Habitualmente, o contrato de transporte de mercadorias é concebido como um contrato de estrutura bilateral, celebrado entre o expedidor e o transportador, porém, nesta relação (expedidor/transportador) pode surgir um terceiro elemento de cariz subjetivo: o destinatário final da mercadoria.
Efetivamente, se há situações em que o expedidor e o destinatário coincidem na mesma pessoa ou entidade (quando por exemplo pertencem ao mesmo grupo empresarial), porém e, na maior parte das vezes, estes dois intervenientes não coincidem entre si, pelo que se questiona se, nesses casos, o contrato de transporte de mercadorias é considerado como sendo de estrutura bilateral ou de estrutura trilateral, na medida em que o mesmo pode gerar direitos e deveres para o dito destinatário final da mercadoria.
A questão é relevante atendendo à existência de alguma discussão gerada em torno daquela que será a posição jurídica que tal destinatário final da mercadoria, ocupa nesse contrato, sendo que, atualmente existem duas teorias mais predominantes.
A primeira delas, de uma forma resumida, sustenta que tal contrato se enquadra no regime do contrato a favor de terceiro, assumindo o destinatário o papel de terceiro beneficiário, pois permite a este adquirir o direito à mercadoria ab initio e, permite-lhe ainda exigir, entre outros direitos, o cumprimento ao transportador. Pelo que, o regime deste contrato, para os defensores de tal tese, assegura de forma suficiente os direitos do destinatário final da mercadoria.
Por outro lado, a segunda teoria defende que o contrato de transporte de mercadorias pode ser considerado, na sua natureza, como um contrato trilateral, dando origem a vínculos contratuais não apenas entre o expedidor e o transportador, mas também entre este e o destinatário final da mercadoria. De acordo com esta segunda corrente e, pese embora, o contrato de mercadorias se apresente, numa fase inicial, como um contrato bilateral, existe a expectativa de que o destinatário venha aderir ao contrato, e com essa adesão, deixe de ser um terceiro e passe a ser parte integrante do mesmo.
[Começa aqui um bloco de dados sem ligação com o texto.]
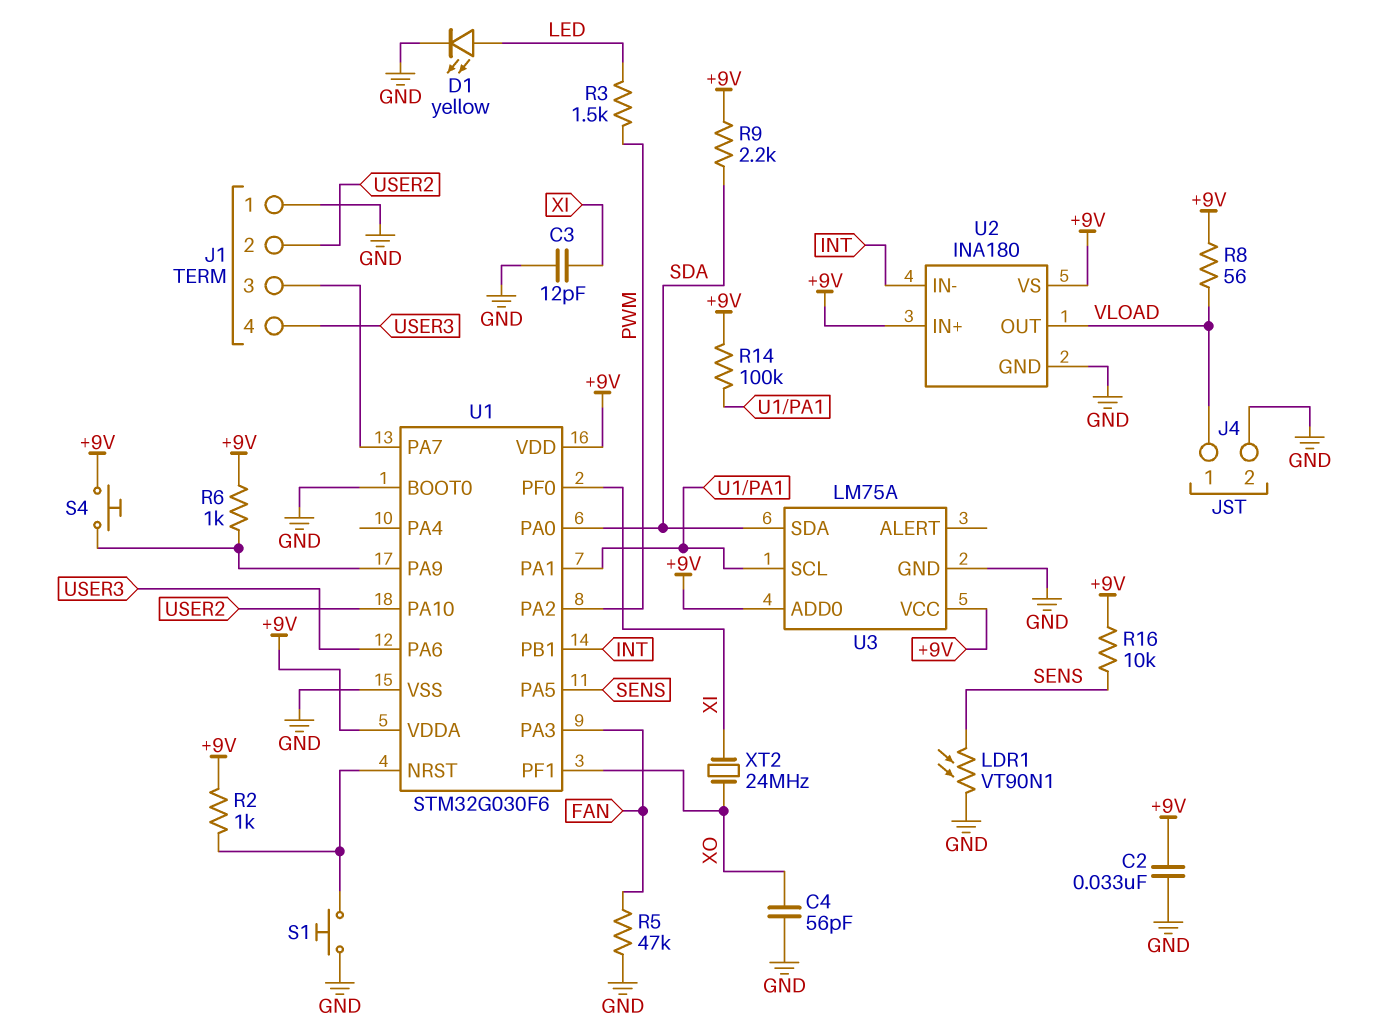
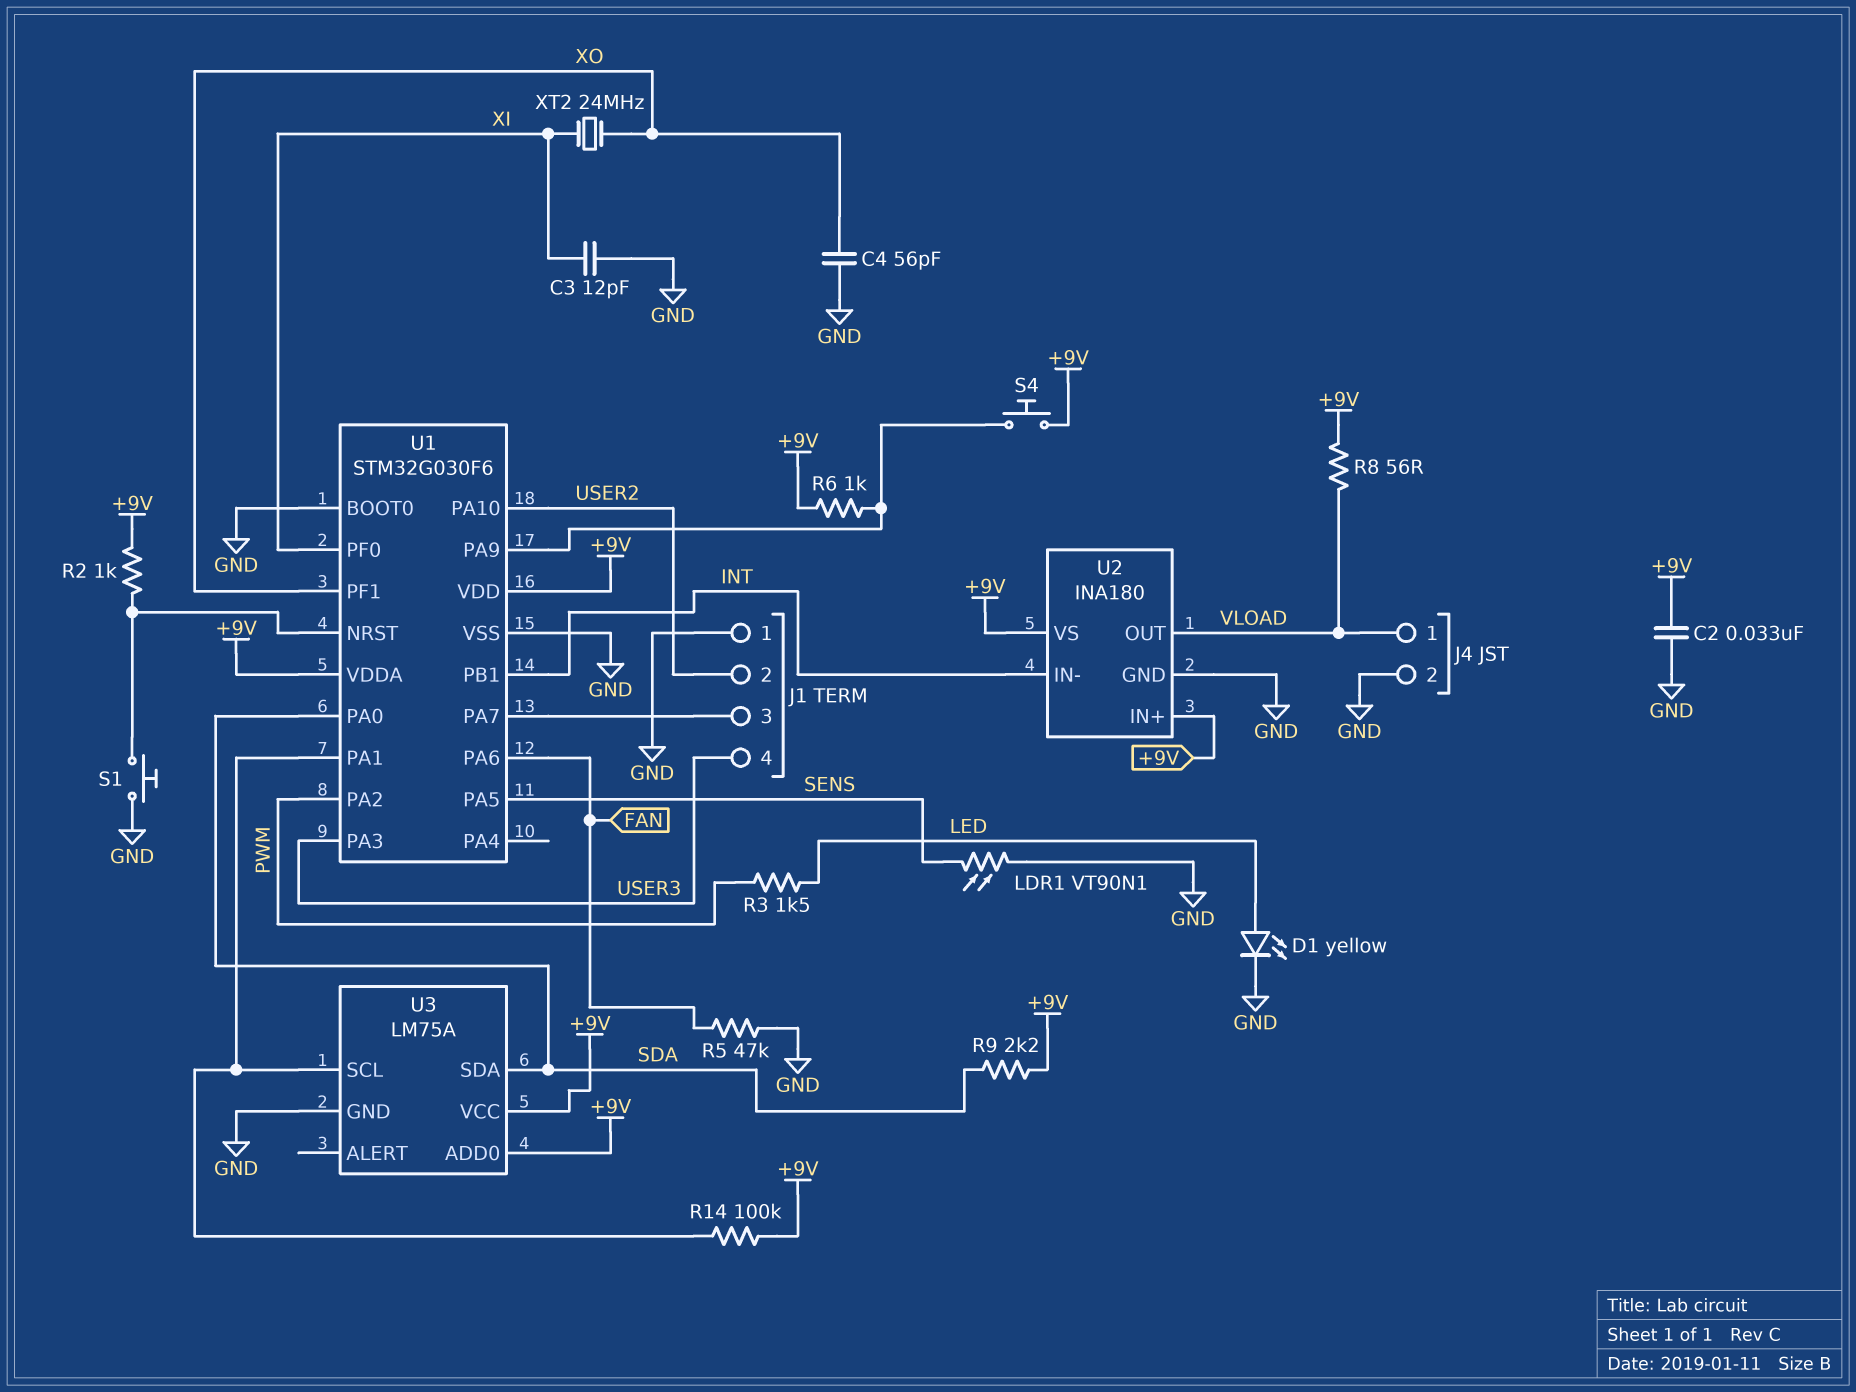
R16: 10k (+9V, SENS) -> none
U1 pin PA3: FAN -> USER3
U1 pin PA6: USER3 -> FAN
Independentemente das críticas e reservas que possam merecer qualquer uma das duas teorias ou teses, supra referenciadas, certo é que, o resultado final será sempre o mesmo, ou seja, o destinatário da mercadoria terá direito a, com base no contrato de transporte, reclamar/demandar diretamente o transportador para exigir o cumprimento ou indemnização por incumprimento.
Assim e, respondendo agora questão acima colocada, de acordo com a doutrina e jurisprudência dominante, o transportador é responsável perante o destinatário final da mercadoria, em caso de incumprimento do contrato de transporte de mercadorias, figurando como “beneficiário terceiro” ou como “parte”, dependendo da tese acolhida.
E chegados aqui, surge-nos uma outra questão, qual a proteção jurídica do transportador perante a obrigação de indemnizar um terceiro, o destinatário da mercadoria, com o qual não possui qualquer vínculo contratual?
O legislador, no preâmbulo do Decreto-lei n.º 239/2003 de 04 de outubro, refere que o regime jurídico do contrato de transporte de mercadorias, à data, encontrava-se totalmente desajustado e desatualizado face à evolução técnica, económica e social, porém, volvidos quase vinte anos, tal diploma mostra-se novamente desadequado à nova realidade que vivemos.
Por conseguinte, é fulcral rever e alterar os mecanismos de proteção de todas as partes envolvidas nesta dinâmica, sob pena de, numa tentativa de proteção do suposto elo mais fraco, serem criados ainda maiores desequilíbrios, pois as construções lógica-jurídicas supra referenciadas, fazem resultar uma posição no contrato de transporte de mercadorias, para quem não teve qualquer participação, nem na formação, nem na execução de tal contrato.
“A Tutela do Destinatário Final da Mercadoria“, por Lina Esteves, Advogada Associada na RSA.